The bike companies pay the riders to be on the best so that consumers will buy things that cost more.


----------



## 32and3cross (Feb 28, 2005)

interesting idea but hen you can kiss the bike industry good by as far as putting money into the sport and they do put alot in, with out that money and with out being able to generate money from charging admission you have only out side investors which would leave the budgets of teams alot smaller and thusly the races would shrink as less teams could afford to be at every one. Add to that sites like Cyclingnews.com etc would vanish so coverage would decrease, so basicly that idea would kill the sport.


----------



## roadie_490 (Jun 11, 2004)

IROC went out of business. Also, my understanding was IROC was to bring drivers from different series together in one class and to see who was truely the best driver.

http://en.wikipedia.org/wiki/International_Race_of_Champions

So, applying that to bike racing makes no sense. 
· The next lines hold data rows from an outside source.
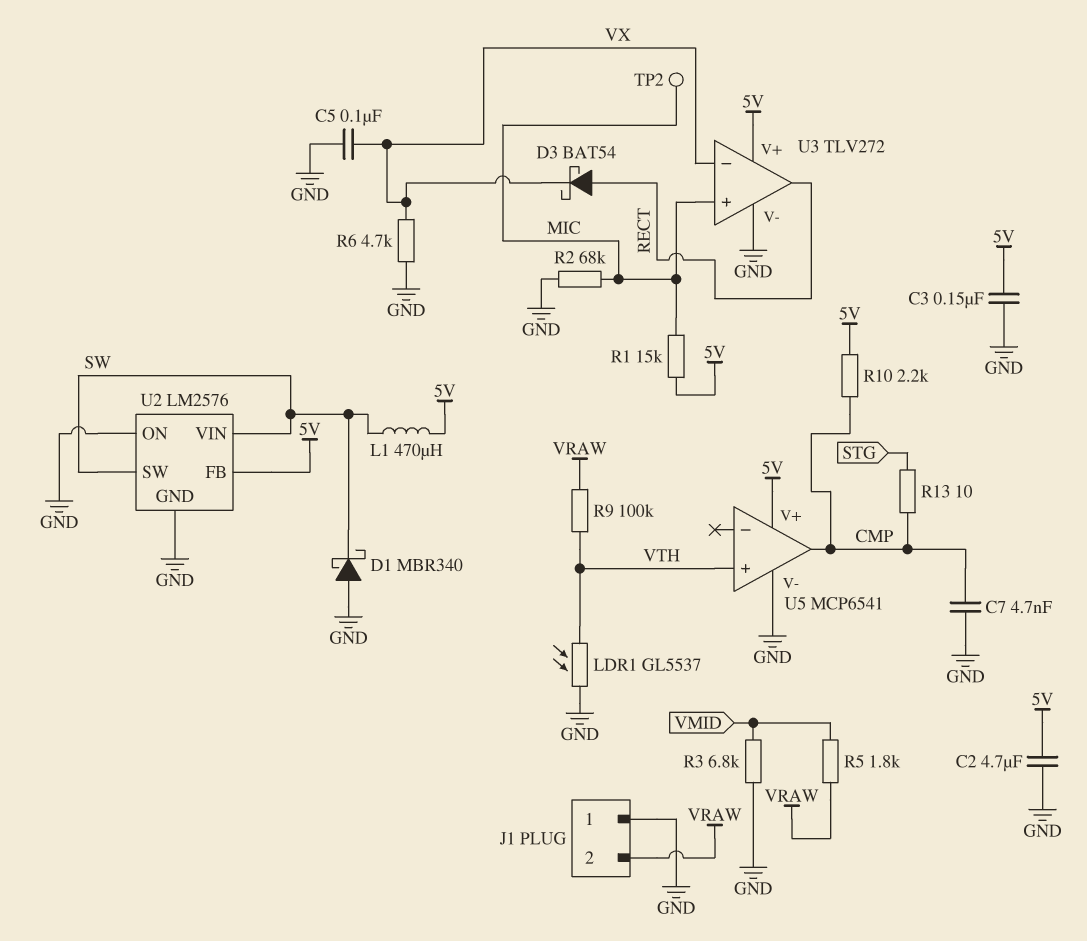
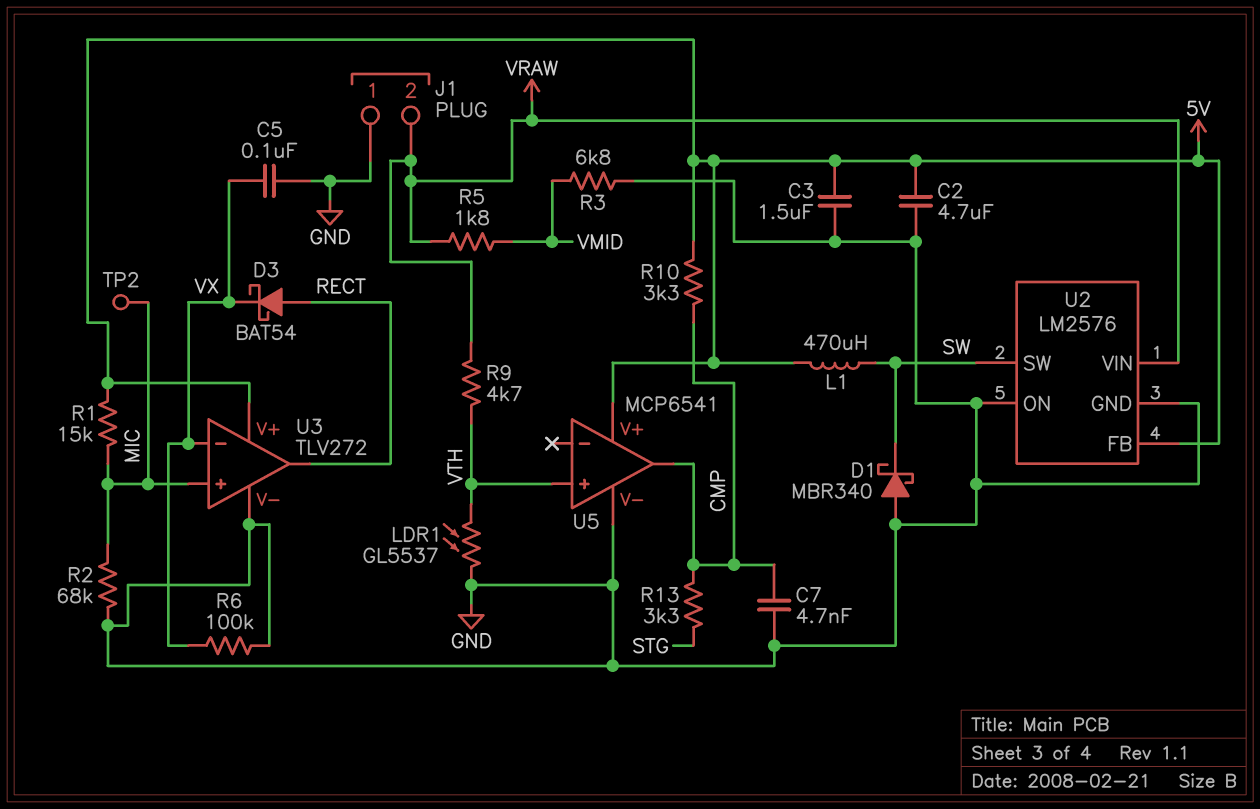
C3: 150nF (5V, GND) -> 1.5uF (5V, GND)
R6: 4.7k (GND, VX) -> 100k (GND, VX)
R9: 100k (VRAW, VTH) -> 4.7k (VRAW, VTH)
R10: 2.2k (5V, CMP) -> 3.3k (5V, CMP)
R13: 10 (CMP, STG) -> 3.3k (CMP, STG)
U2 pin VIN: SW -> VRAW

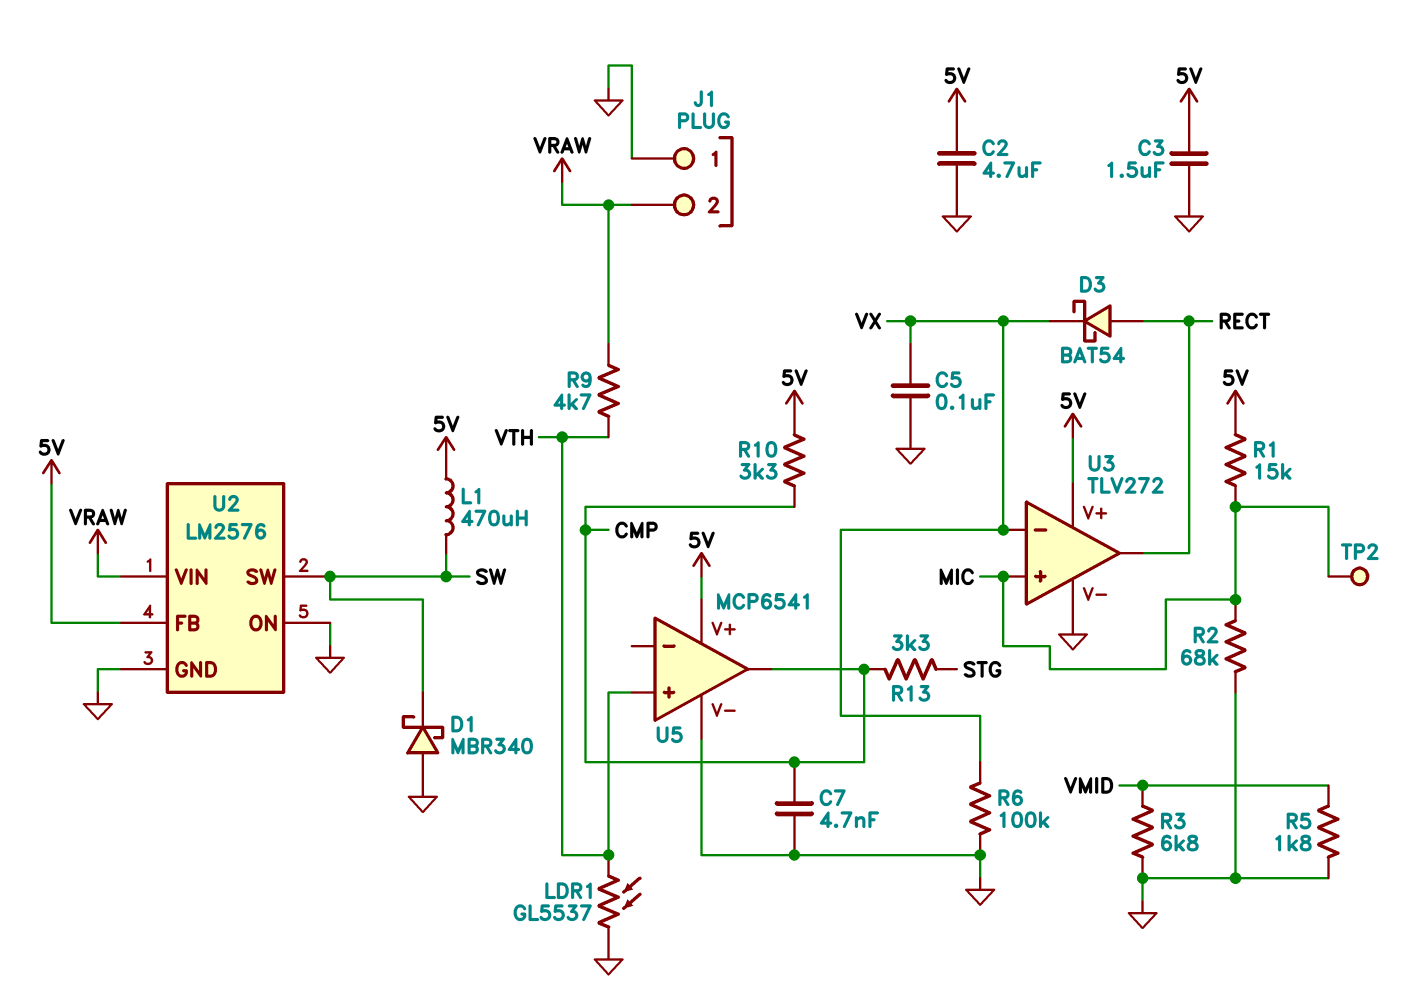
R5: 1.8k (VMID, VRAW) -> 1.8k (GND, VMID)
Using an Indy Car reference makes more sense. Anyway, enough sounding a forumite for me.


----------



## Mr. Scary (Dec 7, 2005)

heathb said:


> Now that's a race I'd like to watch.
> 
> I've for a long time thought everyone in the race should ride identical cheap heavy steel framed bikes that anyone can afford. I'd prefer to use cleats, but everyone uses the same cleats.
> 
> ...


Then ride that if that's what you want. I love the anti technology guys, still driving the 1984 Olds Firenza too?


----------



## heathb (Nov 1, 2008)

Mr. Scary said:


> Then ride that if that's what you want. I love the anti technology guys, still driving the 1984 Olds Firenza too?


No anti technology from me. Like the rest of you I've got my $30,000 in bike gear sitting in my basement. 

At the same time I realize most can't afford this lifestyle even at a 1% of what I've spent over the years.


----------



## heathb (Nov 1, 2008)

32and3cross said:


> interesting idea but hen you can kiss the bike industry good by as far as putting money into the sport and they do put alot in, with out that money and with out being able to generate money from charging admission you have only out side investors which would leave the budgets of teams alot smaller and thusly the races would shrink as less teams could afford to be at every one. Add to that sites like Cyclingnews.com etc would vanish so coverage would decrease, so basicly that idea would kill the sport.



How does the bike industry and sport matter to the average joe blow that wants to race in the west. Very little of this sport is televised in the U.S. 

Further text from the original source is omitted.